Ex-Trump adviser says former president ‘hasn’t
got the brains’ for dictatorship
Despite disparagement from John Bolton, critics
maintain Trump is clear threat to democracy, given admiration for dictators
Edward
Helmore
Sat 30 Mar
2024 17.42 EDT
https://www.theguardian.com/us-news/2024/mar/30/john-bolton-donald-trump-dictatorship
A former
national security adviser in the Donald Trump White House has said that the
ex-president “hasn’t got the brains” to helm a dictatorship, despite his
admiration for such rulers.
In an
interview with the conservative French outlet Le Figaro, John Bolton, 75, was
asked whether Trump had tendencies that mirror dictators like the ones he has
previously praised. Bolton not only disparaged Trump’s intellectual capacity,
he also disparaged the former president’s professional background, exclaiming:
“He’s a property developer, for God’s sake!”
Now a vocal
critic of Trump, Bolton served as the former president’s national security
adviser from April 2018 to September 2019. Bolton had previously served as US
ambassador to the UN during George W Bush’s presidency, developing a reputation
as a foreign policy hawk.
Bolton’s
remarks to Le Figaro suggesting Trump is not smart enough to be a dictator will
almost certainly do little to allay fears on the political left at home or
abroad about a second Trump presidency.
After all,
Trump has suggested he plans to be a dictator, if only for the first day of his
presidency if he were re-elected.
Meanwhile,
as seeks a second term in the White House, the incumbent Joe Biden has warned
that Trump – the lone remaining contender for the Republican nomination – and
his allies are “determined to destroy American democracy”. Trump recently
provided fuel for that argument by hosting Hungary’s autocratic prime minister
Viktor Orbán at his Mar-a-Lago estate in Florida.
Trump,
furthermore, is known to have lavished praise on leaders considered opposed to
US democratic ideals and foreign policy interests, including North Korea’s Kim
Jong-un and China’s Xi Jinping.
Bolton
nonetheless claimed Trump – who is grappling with more than 80 pending criminal
charges as well as multimillion-dollar civil penalties – lacks the kind of
coherent political philosophy effective dictators require.
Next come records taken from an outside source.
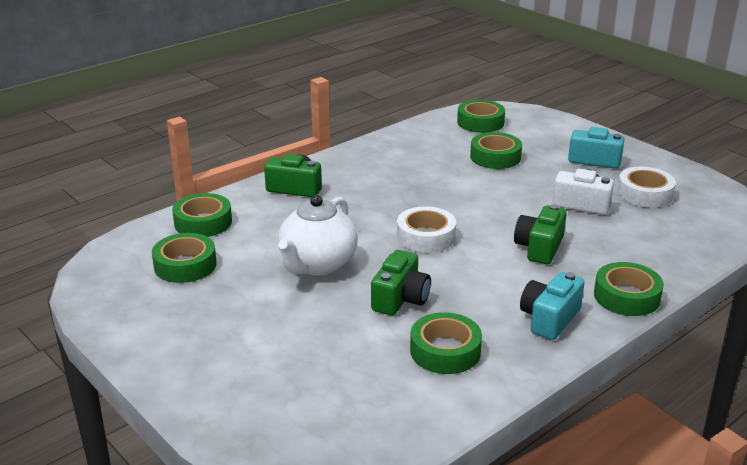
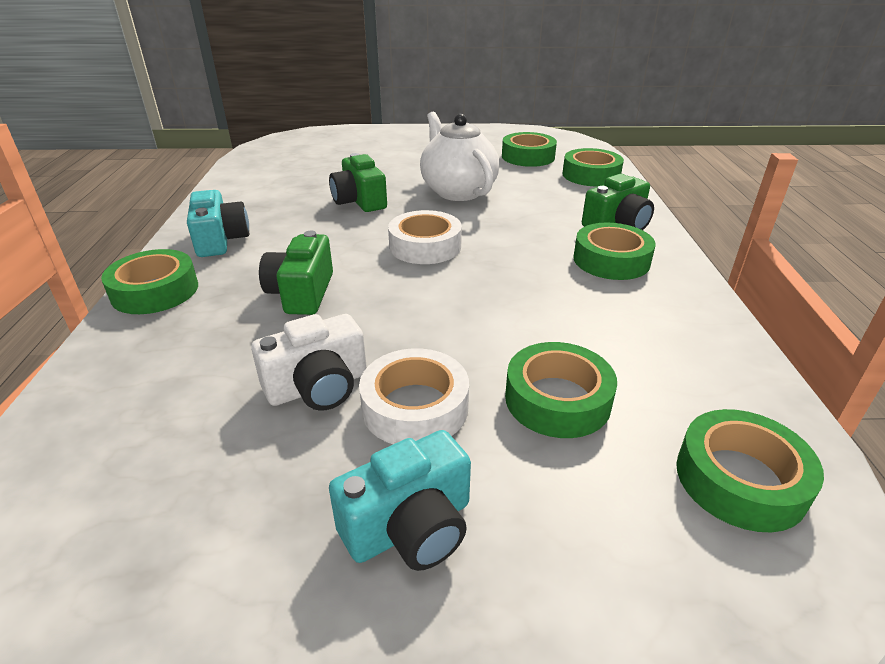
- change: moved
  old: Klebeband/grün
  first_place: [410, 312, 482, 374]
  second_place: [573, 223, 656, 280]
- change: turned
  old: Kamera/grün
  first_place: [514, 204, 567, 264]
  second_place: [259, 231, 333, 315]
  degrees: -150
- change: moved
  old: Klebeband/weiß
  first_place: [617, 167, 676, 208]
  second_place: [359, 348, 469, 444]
He also said Trump
does not like to “get involved in policy analysis or decision-making in the way
we normally use those terms”.
For Trump,
Bolton added: “Everything is episodic, anecdotal, transactional. And everything
is contingent on the question of how this will benefit Donald Trump.”
Such
disparagements from Bolton – who advocated for the Trump White House to
withdraw from a deal with Iran aimed at dissuading it from developing nuclear
weapons – are not new. In a new foreword to his account of his work for Trump’s
presidency, The Room Where It Happened, Bolton warns that Trump was limited to
worrying about punishing his personal enemies and appeasing US adversaries
Russia and China.
“Trump is
unfit to be president,” Bolton writes. And though he may not think Trump can
foster a dictatorship, Bolton has warned: “If his first four years were bad, a
second four will be worse.”
Trump has
seemingly leaned into such predictions. He stoked alarm at a campaign rally
earlier in March when – while musing about how foreign car production affects
the US auto industry – he said: “If I don’t get elected, it’s going to be a
bloodbath for the whole – that’s going to be the least of it. It’s going to be
a bloodbath for the country.”
His use of
the word “bloodbath” recalled provocative language Trump has used previously,
including describing immigrants as “poisoning the blood of our country”.
He told a
rally in New Hampshire last year that he wanted to “root out the communists,
Marxists, fascists and the radical left thugs that live like vermin within the
confines of our country that lie and steal and cheat on elections”.
After that
remark, Biden attacked Trump for his use of the world “vermin”, saying Trump’s
language “echoes language you heard in Nazi Germany” as Adolf Hitler rose to
power and orchestrated the murders of 6 million Jews during the Holocaust.
In his
interview with Le Figaro, Bolton said it was “very likely” that Trump would act
on his threat to pull the US out of the Nato military alliance if he were
re-elected. In recent months, Trump has repeated his threat not to protect
countries whom he believes do not pay enough to maintain the security alliance,
and he claimed that European members of the alliance “laugh at the stupidity”
of the US.
“Trump,
when he has an idea, comes back to it again and again, then gets distracted,
forgets, but eventually comes back to it and acts on it,” Bolton warned.
“That’s why leaving Nato is a real possibility. A lot of people think it’s just
a negotiating tool, but I don’t think so.”